In 2016–17, EMAS received over 938,837 emergency 999 calls with ambulance clinicians dispatched to 653,215 incidents.
EMAS employs about 3,290 staff at more than 70 locations, including two control rooms at Nottingham and Lincoln - the largest staff group are those who provide accident and emergency responses to 999 calls.
In 2013, EMAS took on 140 new emergency care assistants.In 2014, EMAS announced they were bringing back the ambulance technician role.
In 2010–11, EMAS missed key performance targets after a cold spell brought snow and ice.
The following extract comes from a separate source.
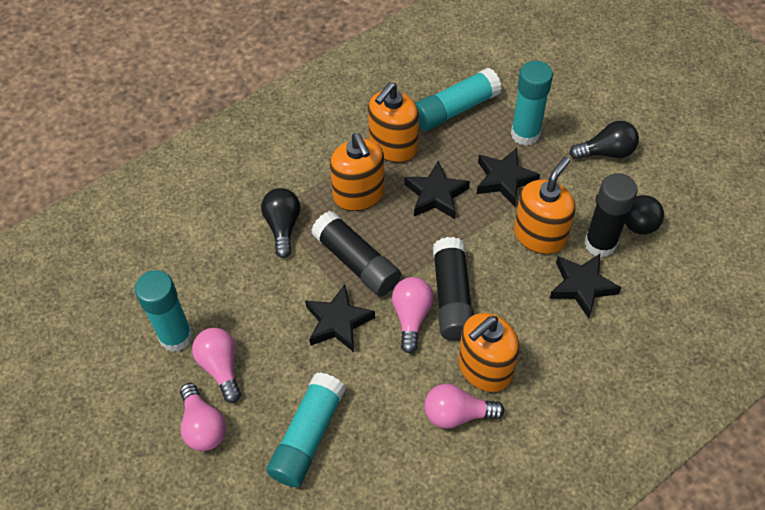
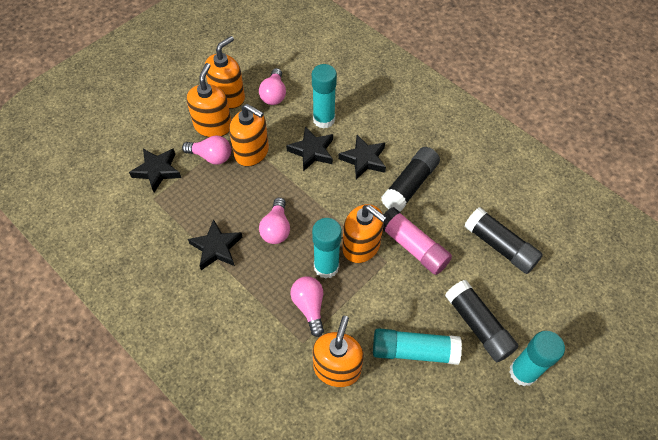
black light bulb: 3 -> 0
orange soap dispenser: 4 -> 5
pink glue stick: 0 -> 1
By June 2015, EMAS had failed to meet their category 1 response times for the fifth successive year.
In December 2019, ambulance staff spent 13,057 hours waiting at hospitals for the pre-handover of patients, more than double the time spend in December 2018.
In its last inspection of the service in April 2019, the Care Quality Commission (CQC) gave the following ratings on a scale of outstanding (the service is performing exceptionally well), good (the service is performing well and meeting our expectations), requires improvement (the service isn't performing as well as it should) and inadequate (the service is performing badly):
|Area||2016 Rating||2017 Rating||2019 Rating|
|Are services Safe?||Inadequate||Requires improvement||Good|
|Are services Effective?||Requires improvement||Requires improvement||Good|
|Are services Caring||Outstanding||N/A||Outstanding|
|Are services Responsive||Good||N/A||Good|
|Are services Well-led||Requires improvement||Requires improvement||Good|
|Overall rating||Requires improvement||Requires improvement||Good|
EMAS previously provided patient transport services until contracts worth £20 million per year were taken over in 2012 by two private sector companies. In 2012−13, EMAS had a budget of £148M. The trust spent £4.3M on voluntary and private ambulance services in 2013–14 for support in busy periods.
In 2015, the service also faced a drop in annual funding of around £6M.
In October 2014, the trust decided to spend £88,000 on upgrading its computer equipment.
In 2018, the trust said it would need an extra £20M a year to meet the new ambulance performance standards.
In 2022 "demoralised and downtrodden" staff strike.
In 2023, the service were criticised for quoting a 6 hour wait time for an emergency response for an unwell child who went into cardiac arrest.